On Friday, WattsUpWithThat posted an article about the promotion of off-shore wind farms by some eastern states in America. The article details some of the problems with off-shore wind farms.
The article cites the cost of the wind farms and the cost to consumers:
The governors of Massachusetts, Rhode Island, New York, New Jersey, Maryland, and Virginia have signed executive orders or passed laws to procure offshore wind systems valued at billions of dollars. Officials are eager to win leadership in what is perceived to be a new growth industry. The US Department of Energy has funded over $200 million in offshore wind research since 2011.
Massachusetts Governor Charlie Baker signed a law in 2016 requiring utilities to purchase 1,600 megawatts of electricity from offshore wind systems over the next 10 years. The law requires that wind systems be “cost effective to electric ratepayers.” But history shows that costs are likely to be far above the New England wholesale market price of 5 cents per kilowatt-hour.
Massachusetts paid solar generators a subsidy of 25 cents per kilowatt-hour during the state’s solar build-out in 2013. Rhode Island’s Block Island wind system, the first offshore system in the United States, now receives over 27 cents per kW-hr, with an annual guaranteed rate increase of an additional 3.5 cents per kW-hr. New England residents must enjoy paying renewable generators more than six times the market price for electricity.

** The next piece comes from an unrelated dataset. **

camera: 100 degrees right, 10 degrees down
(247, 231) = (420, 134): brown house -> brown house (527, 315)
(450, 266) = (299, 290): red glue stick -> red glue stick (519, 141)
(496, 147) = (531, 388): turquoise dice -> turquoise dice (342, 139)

When we lived in Massachusetts, we were able to choose the source of our electricity. Since we lived in an all-electric house, it was to our advantage to choose carefully. We chose a company that got its electricity from Canada in order to avoid the increased cost of Massachusetts’ going green. I am not sure if that option is still available to Massachusetts utility customers.
The article explains the problem of wind turbines and hurricanes (which do happen on the east coast):
Specifications call for wind systems to withstand gusts up to 156 miles per hour, but this isn’t good enough for some of our Atlantic hurricanes. Last September, hurricane Maria struck Puerto Rico with Category 4-strength winds and destroyed many of the wind turbines on the island.

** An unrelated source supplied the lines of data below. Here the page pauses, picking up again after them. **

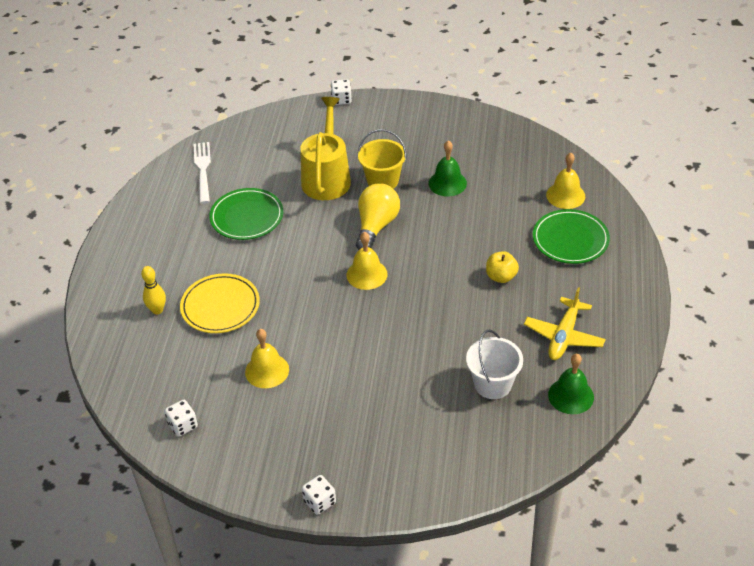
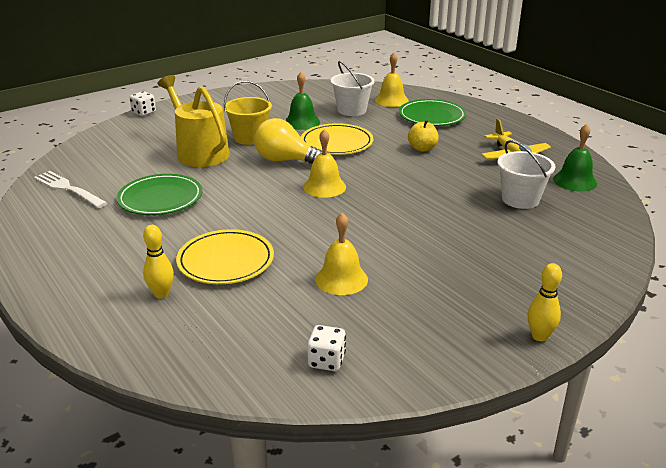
camera: 45 degrees left, 15 degrees down
(319, 502) = (539, 336): white dice -> yellow bowling pin
(376, 226) = (286, 160): yellow light bulb -> yellow light bulb turned 45 degrees counterclockwise
(441, 227) = (337, 143): none -> yellow plate
(510, 190) = (352, 110): none -> white bucket

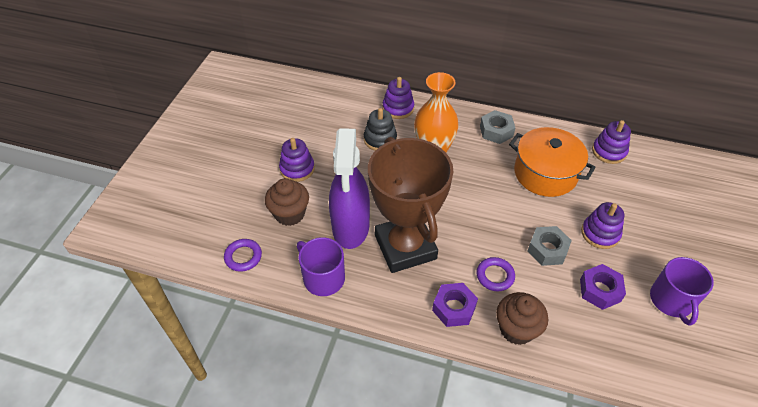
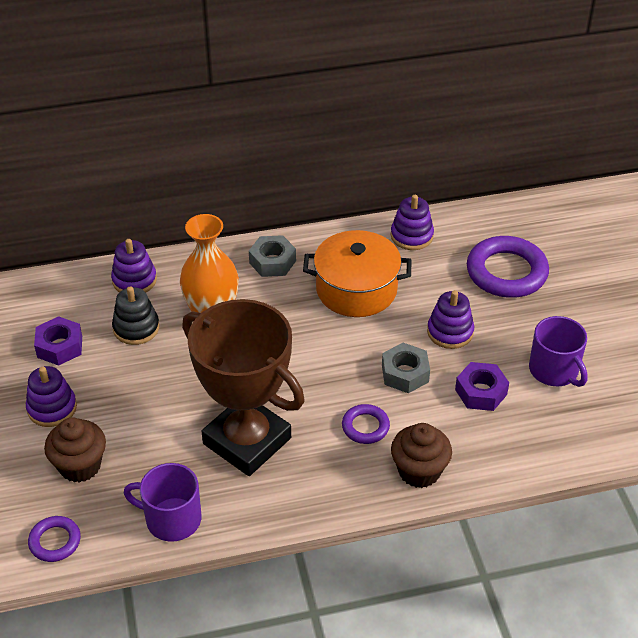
camera: 30 degrees left, 5 degrees down
(350, 228) = (168, 448): purple spray bottle -> none
(454, 308) = (341, 481): purple nut -> purple nut (59, 346)
(671, 207) = (506, 272): none -> purple ring

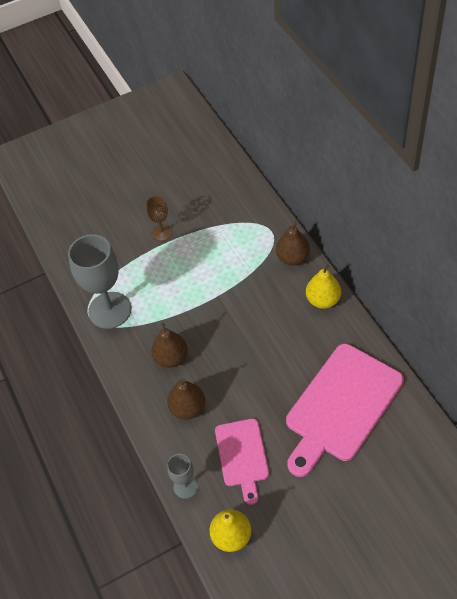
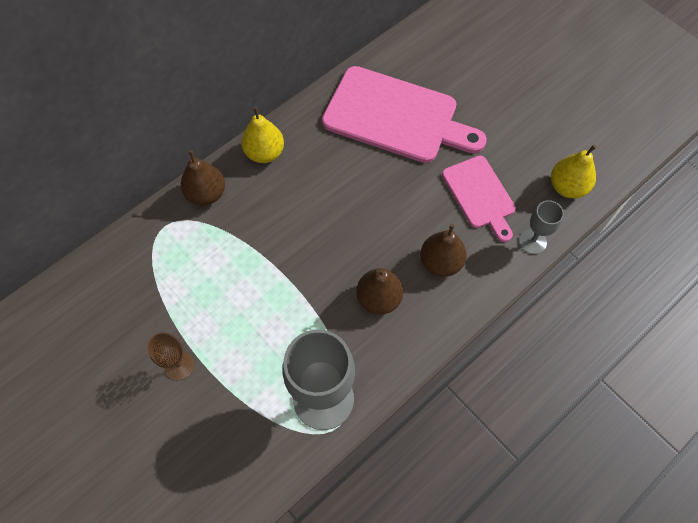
camera: 110 degrees left, 10 degrees up
(242, 456) = (479, 195): pink cutting board -> pink cutting board turned 90 degrees clockwise

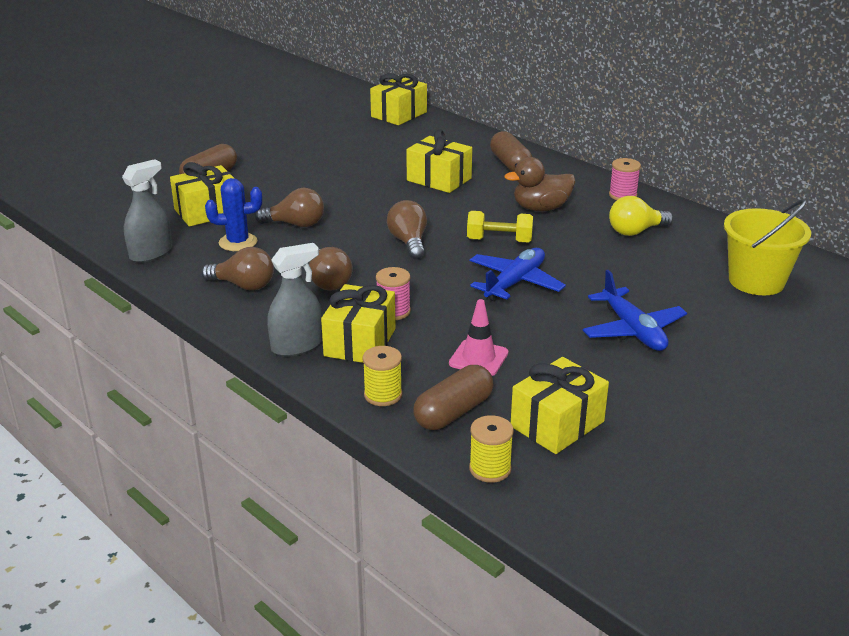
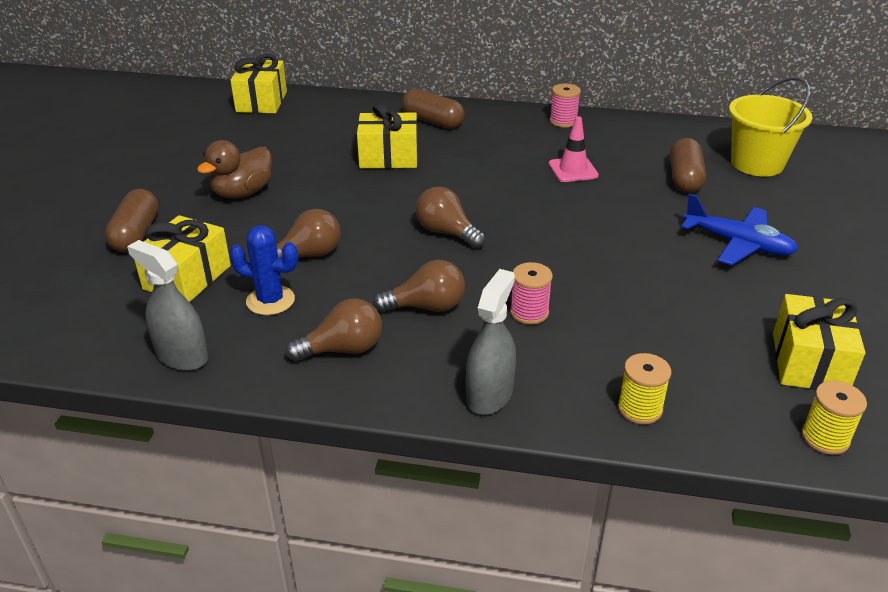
camera: 35 degrees left, 5 degrees up
(151, 253) = (182, 355): grey spray bottle -> grey spray bottle turned 60 degrees counterclockwise
(238, 242) = (270, 300): blue cactus -> blue cactus turned 60 degrees clockwise
(329, 282) = (426, 307): brown light bulb -> brown light bulb turned 45 degrees counterclockwise
(360, 342) = (543, 361): yellow gift -> none
(453, 412) = (720, 395): brown capsule -> brown capsule (684, 178)
(478, 358) = (664, 327): pink traffic cone -> pink traffic cone (573, 170)
(499, 241) = (523, 200): yellow dumbbell -> none
(514, 283) = (591, 237): blue plane -> none
(541, 208) = (515, 156): brown duck -> brown duck (242, 193)
(635, 231) = (617, 151): yellow light bulb -> none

Strong hurricanes occasionally collide with our eastern coastal states. The Great New England Hurricane of 1938 brought Category 3 winds to New York, Connecticut, and Rhode Island. The Great Atlantic Hurricane of 1944 delivered Category 2 winds along the coast from North Carolina to Maine. Hurricane Carol in 1954 and Hurricane Gloria in 1985 brought Category 3 winds to the shores of the wind system-promoting states.
Finally, the Norfolk and Long Island Hurricane of 1821 passed through most of the proposed wind turbine sites with up to Category 4 wind strength. The expensive wind systems planned by Atlantic States could all be destroyed by a single well-placed hurricane.

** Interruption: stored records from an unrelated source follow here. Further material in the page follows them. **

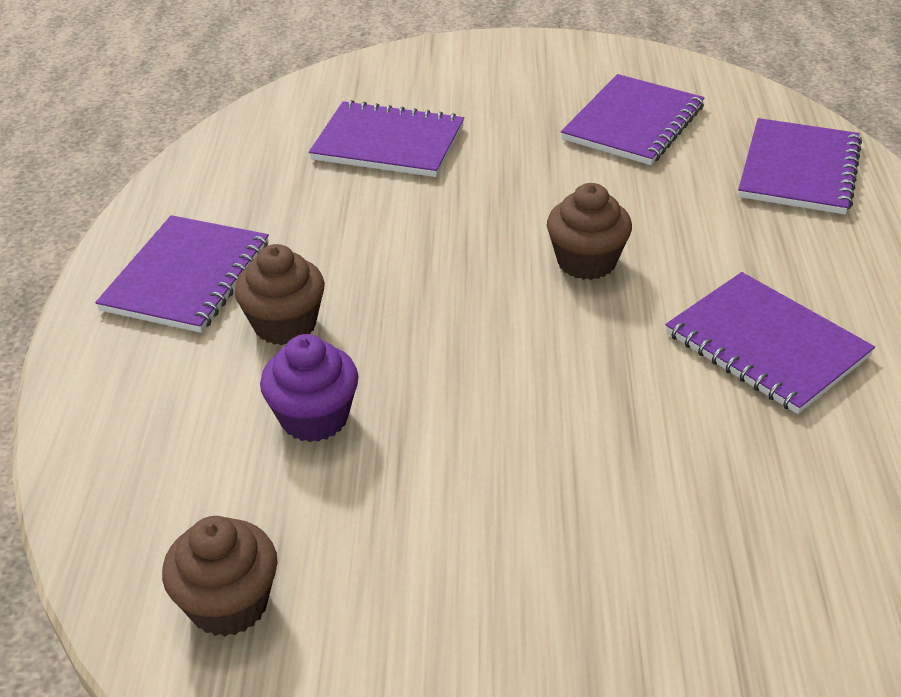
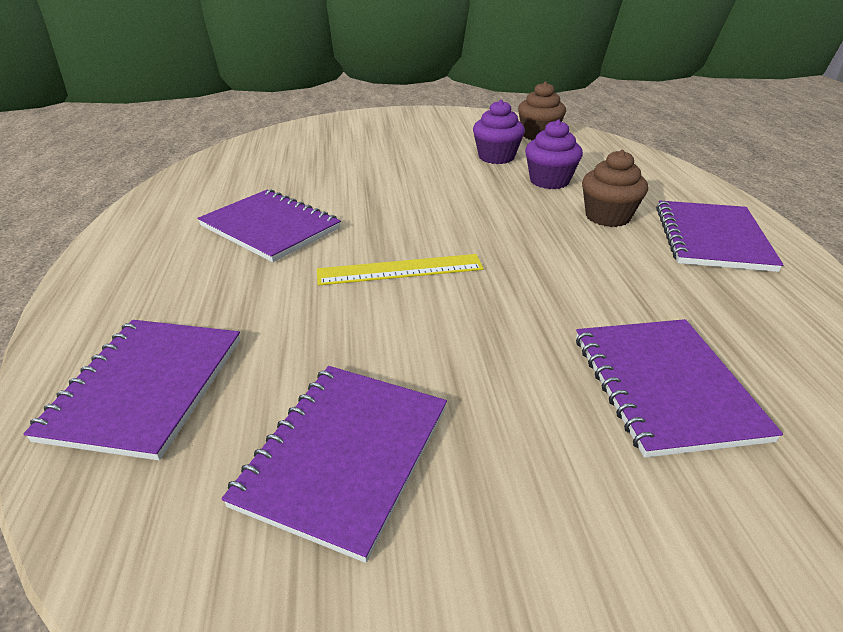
camera: 170 degrees right, 5 degrees down
(371, 510) = (496, 157): none -> purple cupcake
(388, 143) = (664, 386): purple notebook -> purple notebook turned 75 degrees clockwise
(586, 262) = (400, 270): brown cupcake -> yellow ruler

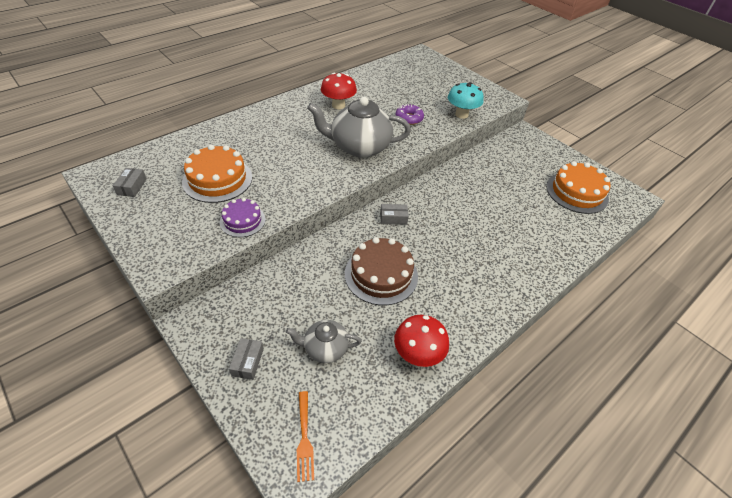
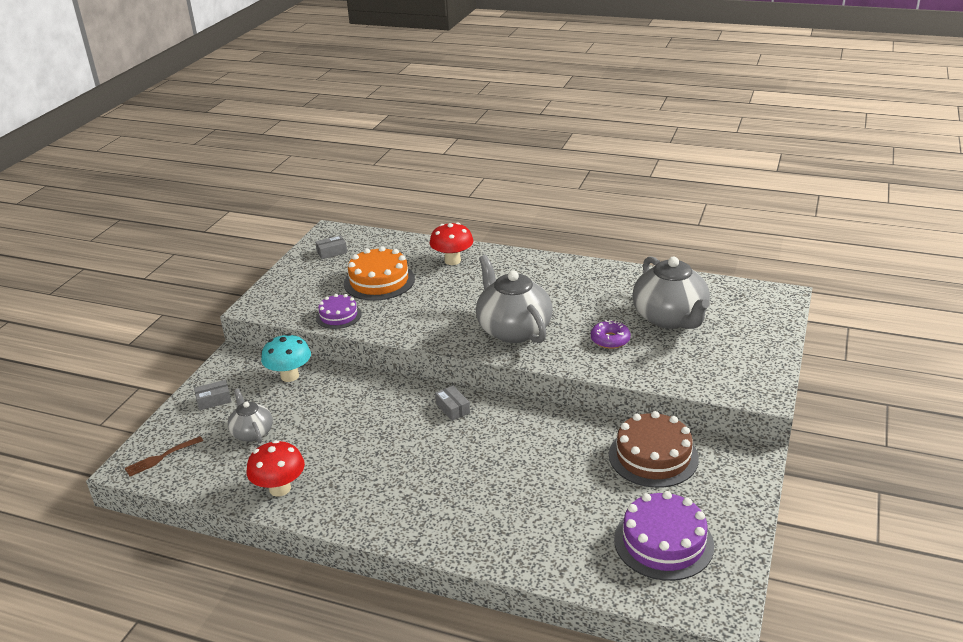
camera: 65 degrees right, 15 degrees down
(304, 438) = (161, 457): orange fork -> brown fork
(338, 105) = (574, 289): red mushroom -> red mushroom (452, 261)
(381, 274) = (363, 431): brown cake -> brown cake (653, 456)
(407, 91) = (670, 318): none -> grey teapot
(461, 114) = (671, 373): turquoise mushroom -> turquoise mushroom (290, 376)
(577, 192) = (663, 542): orange cake -> purple cake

Offshore wind turbines are expensive, prone to early degradation, and in the case of the US East Coast, at risk in the path of strong hurricanes. State officials should reconsider their plans for offshore wind systems.
I sometimes wonder if our search for green energy is similar to man’s search for the perpetual motion machine. It would be wonderful, but the laws of physics seem to indicate that this may be more of a challenge than first thought. There may be green energy in our future, but it won’t happen until the government gets out of the way and lets someone make a huge profit in the free market. That is called incentive!